/harvester

Primary LanguagePython

Harvester

News aggregator which is supposed to be deployed on a server and be triggers by cron (or other similar tool).

It runs through a list of rss and filter the entries by title. A set of keywords is used for this purpose. Keywords can be changed and tuned for other fields.

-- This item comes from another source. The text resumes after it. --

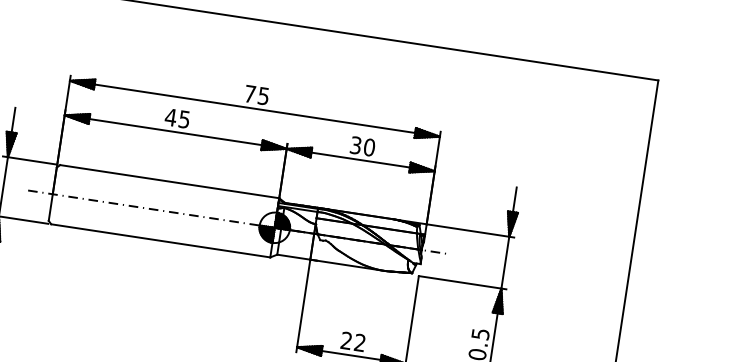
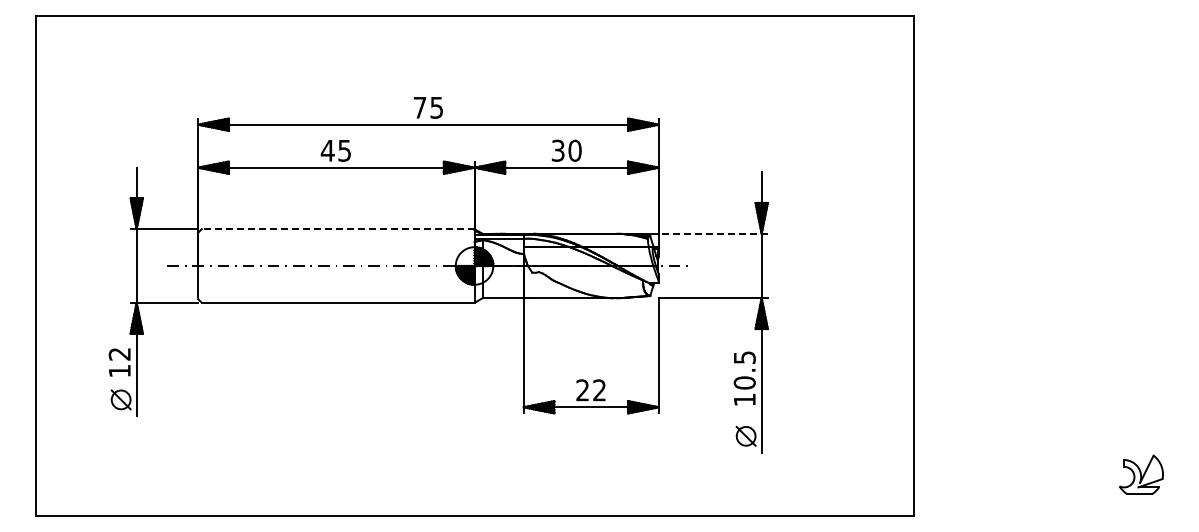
line: (169, 181) -> (337, 229), solid -> dashed
line: (469, 230) -> (712, 233), solid -> dashed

Then selected articles are asyncronously downloaded, parsed and saved to db (Postgresql).

Requirements

  • aioelasticsearch==0.1.5 - aioelasticsearch-py wrapper for asyncio
  • aiofiles==0.3.1 - for handling local disk files in asyncio applications
  • aiohttp==2.1.0 - HTTP client/server for asyncio (only client is used here)
  • aiopg==0.13.0 - library for accessing a PostgreSQL database from the asyncio
  • beautifulsoup4==4.6.0 - library for pulling data out of HTML
  • feedparser==5.2.1 - universal feed parser, handles RSS, CDF, Atom feeds
  • motor==1.1 - asynchronous Python driver for MongoDB
  • python-dateutil==2.6.0 - extensions to the standard datetime module
  • pytz==2017.2 - world timezone definitions for Python
  • SQLAlchemy==1.1.10 - Object Relational Mapper